El otro día charlaba con un amigo mientras comíamos. Hablaba rápido y masticaba exageradamente. Tenía prisa. Solo disponía de una hora para comer y volver al trabajo. Aún así prefería salir de allí, conversar y desconectar un poco. La comida con prisas nunca sabe a nada. Sus palabras de color mostaza y sabor a pepinillo sonaban a queja. En su cabeza el trabajo ocupa casi todo su tiempo. Cuando trabaja y cuando no trabaja sus pensamientos se centran en hacer balance de lo que ha hecho y de lo que queda por hacer; su valor como persona se mide en resultados y se cuantifica en una nómina repetida a la que dirige demasiado esfuerzo. La vida desde la productividad le pesa, como le pesa a la mayoría, pero cómo se sale de una escalera de caracol infinita. Quien encuentre el cartel de salida, que avise.

Al verlo acelerar con su coche a lo lejos, me pregunto: ¿Esa es realmente la vida que mi amigo quiere? ¿Puede permitirse otra? ¿Nos hemos convertido solo en seres productivos? ¿Sabemos quiénes somos y lo que queremos?... O ¿nos limitamos a hacer, hacer y hacer?

La llegada de la pandemia nos frenó en seco en muchos ámbitos, uno de ellos, el productivo. El trabajo pasó a un segundo plano para cedérselo a la salud, a la de todos. Y en ese confinamiento apareció el tiempo, pero no el tiempo convertido en jornada laboral, sino el tiempo para nosotros, el tiempo de las personas. Durante la pausa de la pandemia, nos dimos cuenta de que existimos más allá de nuestros trabajos, que podemos hacer otras cosas y que esas otras cosas que podemos hacer nos hacen sentir bien. Conseguimos durante unos días saber quién somos más allá del traje o de un uniforme anónimo. Y nos gustó encontrarnos. Nos vimos en otros escenarios más tranquilos, en los que disfrutamos, con los nuestros, en familia. Nos sentimos relajados, creativos, risueños, tranquilos… En nuestra casa, con pocas cosas. Suficiente.

La pandemia nos ha enseñado el valor del tiempo. La vida también late más allá de las cuatro paredes de la oficina. Nos encendemos como personas justo cuando salimos a la oscuridad de una tarde de invierno al acabar nuestra jornada laboral. Empezamos a ser nosotros justo al acabar el día. Qué pena.

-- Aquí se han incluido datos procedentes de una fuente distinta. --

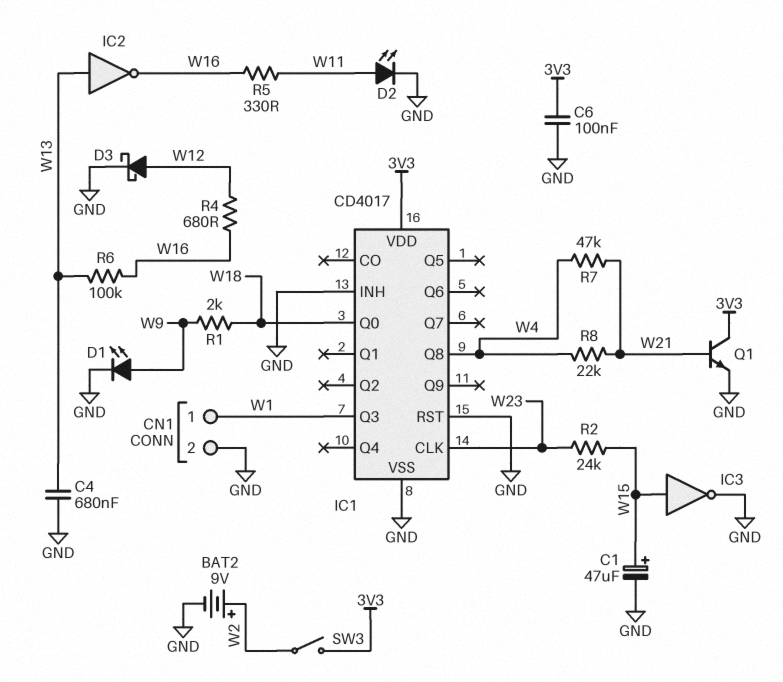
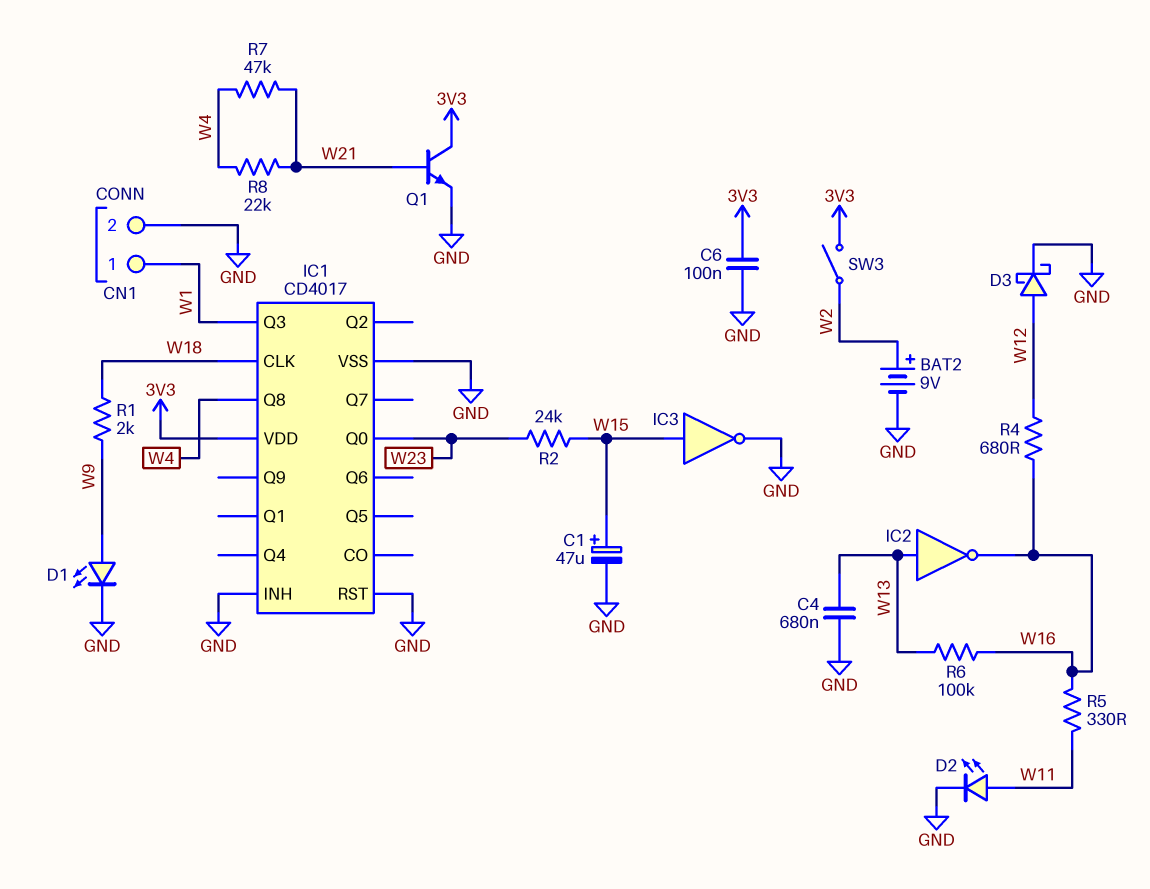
IC1 pin CLK: W23 -> W18
IC1 pin Q0: W18 -> W23

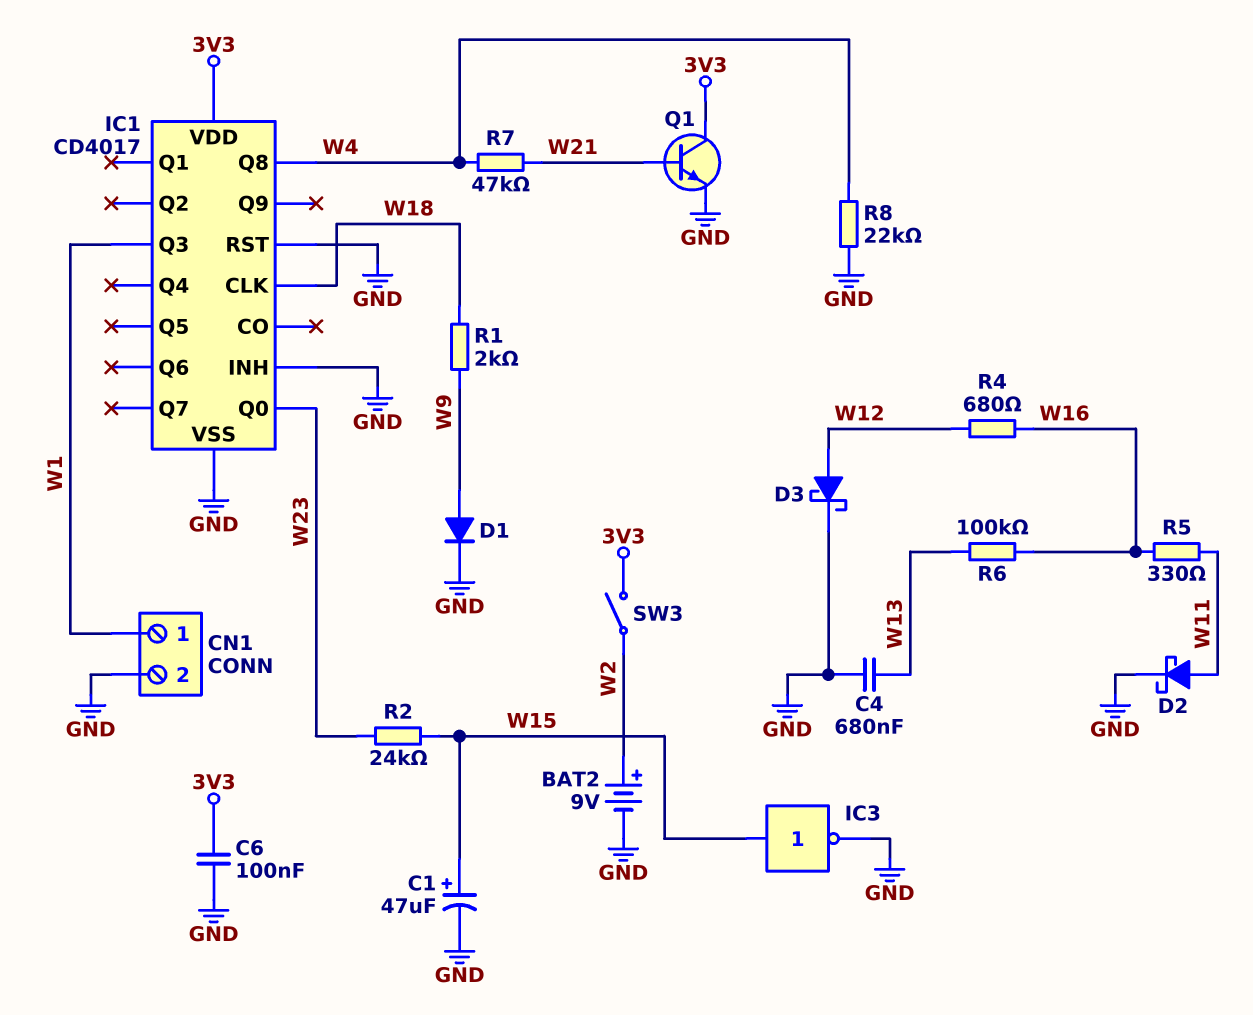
D1: LED (A W9, K GND) -> diode (A W9, K GND)
D2: LED (A W11, K GND) -> schottky (A W11, K GND)
IC2: NOT (in W13, out W16) -> none
R8: 22k (W4, W21) -> 22k (GND, W4)

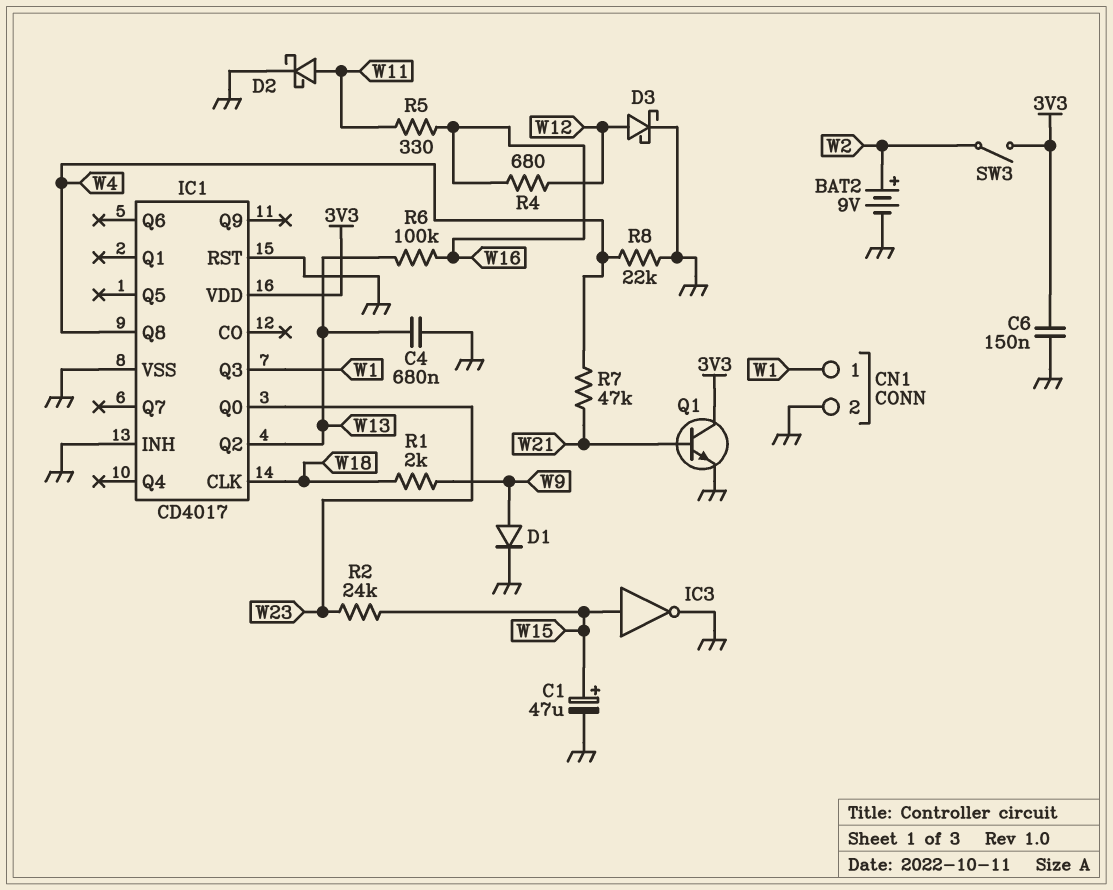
C6: 100nF (3V3, GND) -> 150nF (3V3, GND)
IC1 pin Q2: none -> W13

Pero, el mundo está cambiando. Los valores cambian de lugar, el poder y el dinero pierden posiciones en una sociedad cada vez más cansada y vacía por dentro. Lo material ya no compensa como compensaba antes. No cubre los huesos inertes de la persona sin alma. Lo material luce, disfraza y aparenta mientras que el interior sigue en ruinas. Sin tiempo para nosotros no podemos levantar templos de tranquilidad en el corazón, no podemos crear hogares con vínculos de acero. Sin tiempo para ser, morimos por dentro. Porque el trabajo no nos contesta a la pregunta de quiénes somos. El trabajo nos coloca dentro de una sociedad que se ha olvidado de las emociones, de la calma, de los mayores, de los cuidados, de respirar al fin y al cabo.

La salud mental empieza a emitir facturas. Humanas y de números. Los costes empiezan a ser muy altos. A las empresas empiezan a no salirles las cuentas. Da igual las edades, las profesiones o el lugar que ocupes, si no paramos y nos revisamos, acabaremos desconectados de nosotros mismos. Ganemos tiempo en lugar de ganar tanto dinero. Ganemos ganas, ganemos vida porque nos la merecemos. Nuestra especie nunca ha estado tan desorientada, el camino hacia lo que necesitamos nos enfoca en lo sencillo, la naturaleza, los nuestros, los pequeños detalles, sentirnos bien. ¿Cuánto tiempo le dedicamos a esto? Tu gestión del tiempo es una decisión, una actitud ante la vida y un estado de ánimo. El tiempo no vuelve aunque asumas que te equivocaste. No hay más oportunidades. El tiempo solo tiene una carta. Tú decides qué prefieres ganar.